Because my blog posts of late have been very US-centric — no apologies, just a statement of fact — I decided it was time for me to start paying a little more attention to the town I live in and to start using local Vancouver media as a source for the news items I post. What I found after spending the morning on the website for the Vancouver Sun reminded me why I abandoned that site in the first place.
I like newspapers, and generally speaking, I like well-designed newspaper websites. To my mind, a well-designed newspaper website gives prominence to breaking or important news stories, features easy to use and uncluttered navigation, and makes good use of sidebars and/or a grid structure by placing special features less prominently on the page. To give you an idea of what I mean, take a look at front page of the Globe and Mail:
The site is easy to read, easy to scan, and makes good use of white space and images to add visual interest to the page. To top things off, the Globe and Mail makes an abundance of RSS feeds available for their different content areas, and while I wish their feeds offered full stories instead of excerpts, the excerpts are informative and provide an adequate summary of the related story’s content.

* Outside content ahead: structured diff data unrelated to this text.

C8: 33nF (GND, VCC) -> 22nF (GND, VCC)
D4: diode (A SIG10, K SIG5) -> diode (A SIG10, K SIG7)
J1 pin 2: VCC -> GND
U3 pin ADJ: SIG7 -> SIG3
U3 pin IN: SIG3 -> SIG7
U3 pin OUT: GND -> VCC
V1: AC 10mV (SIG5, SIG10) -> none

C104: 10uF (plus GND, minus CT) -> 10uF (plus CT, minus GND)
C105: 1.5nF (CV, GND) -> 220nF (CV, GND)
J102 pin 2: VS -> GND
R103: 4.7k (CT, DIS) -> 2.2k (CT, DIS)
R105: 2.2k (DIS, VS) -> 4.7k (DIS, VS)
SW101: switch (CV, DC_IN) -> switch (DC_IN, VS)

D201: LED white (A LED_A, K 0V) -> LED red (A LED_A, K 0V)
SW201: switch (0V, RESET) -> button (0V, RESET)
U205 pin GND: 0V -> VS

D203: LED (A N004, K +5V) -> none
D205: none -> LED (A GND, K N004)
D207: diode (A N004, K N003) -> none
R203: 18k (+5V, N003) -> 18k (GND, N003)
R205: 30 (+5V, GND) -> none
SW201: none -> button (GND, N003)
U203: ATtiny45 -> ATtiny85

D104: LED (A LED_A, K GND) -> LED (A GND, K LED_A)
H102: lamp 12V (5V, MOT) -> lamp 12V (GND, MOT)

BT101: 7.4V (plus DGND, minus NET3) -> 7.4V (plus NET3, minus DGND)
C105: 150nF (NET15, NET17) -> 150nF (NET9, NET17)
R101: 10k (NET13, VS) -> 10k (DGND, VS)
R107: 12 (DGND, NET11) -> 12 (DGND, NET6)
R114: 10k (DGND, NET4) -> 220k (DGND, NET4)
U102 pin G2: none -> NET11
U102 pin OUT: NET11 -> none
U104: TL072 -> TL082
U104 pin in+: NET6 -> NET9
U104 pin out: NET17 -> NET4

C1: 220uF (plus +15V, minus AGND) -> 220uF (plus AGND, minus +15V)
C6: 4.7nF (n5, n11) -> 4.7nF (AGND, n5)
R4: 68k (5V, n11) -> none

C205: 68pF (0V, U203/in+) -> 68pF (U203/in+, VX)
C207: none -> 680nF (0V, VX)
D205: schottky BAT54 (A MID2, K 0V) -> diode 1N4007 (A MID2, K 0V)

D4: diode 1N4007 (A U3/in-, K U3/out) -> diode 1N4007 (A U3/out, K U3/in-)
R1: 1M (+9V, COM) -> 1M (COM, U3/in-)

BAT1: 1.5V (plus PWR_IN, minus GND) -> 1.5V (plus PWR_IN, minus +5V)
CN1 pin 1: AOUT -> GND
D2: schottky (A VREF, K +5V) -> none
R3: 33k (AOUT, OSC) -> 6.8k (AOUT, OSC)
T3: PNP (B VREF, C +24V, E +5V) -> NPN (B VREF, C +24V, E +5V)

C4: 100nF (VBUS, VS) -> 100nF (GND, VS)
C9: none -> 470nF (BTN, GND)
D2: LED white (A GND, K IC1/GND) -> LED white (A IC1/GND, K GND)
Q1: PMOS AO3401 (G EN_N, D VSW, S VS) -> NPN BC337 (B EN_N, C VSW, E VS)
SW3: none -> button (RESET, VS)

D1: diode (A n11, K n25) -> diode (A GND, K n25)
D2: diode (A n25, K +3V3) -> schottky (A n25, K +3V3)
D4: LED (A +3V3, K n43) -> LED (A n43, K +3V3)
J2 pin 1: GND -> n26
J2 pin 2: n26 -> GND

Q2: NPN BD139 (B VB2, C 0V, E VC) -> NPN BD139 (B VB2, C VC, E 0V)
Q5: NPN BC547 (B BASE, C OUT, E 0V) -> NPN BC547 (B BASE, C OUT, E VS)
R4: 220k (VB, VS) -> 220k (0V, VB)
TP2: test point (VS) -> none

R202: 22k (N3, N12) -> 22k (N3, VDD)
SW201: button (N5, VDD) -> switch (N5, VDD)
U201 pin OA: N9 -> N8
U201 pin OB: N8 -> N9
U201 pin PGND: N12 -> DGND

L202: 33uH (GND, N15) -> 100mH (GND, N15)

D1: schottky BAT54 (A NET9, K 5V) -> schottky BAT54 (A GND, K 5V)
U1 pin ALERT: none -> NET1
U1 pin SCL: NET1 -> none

Now let’s have a look at the Vancouver Sun’s front page:
Take a look at navigation on the left hand side: I’ll grant you that choice is a good thing, but this is choice overload. I can only guess that the intent here is to provide “one-click” access to certain sub-sites, but one-click access isn’t always the best solution, especially if you have to spend more time scanning to find what you want.
And while we’re talking about scanning a page, the text size used on the front page is so small — all the better to cram more information in with! — that scannability is drastically reduced. There are no “increase text size” toggles on the page, so the designer seems to be relying on the idea that everyone knows how to increase text size in their browser. Yet increasing the text size only amplifies just how overcrowded the page really is.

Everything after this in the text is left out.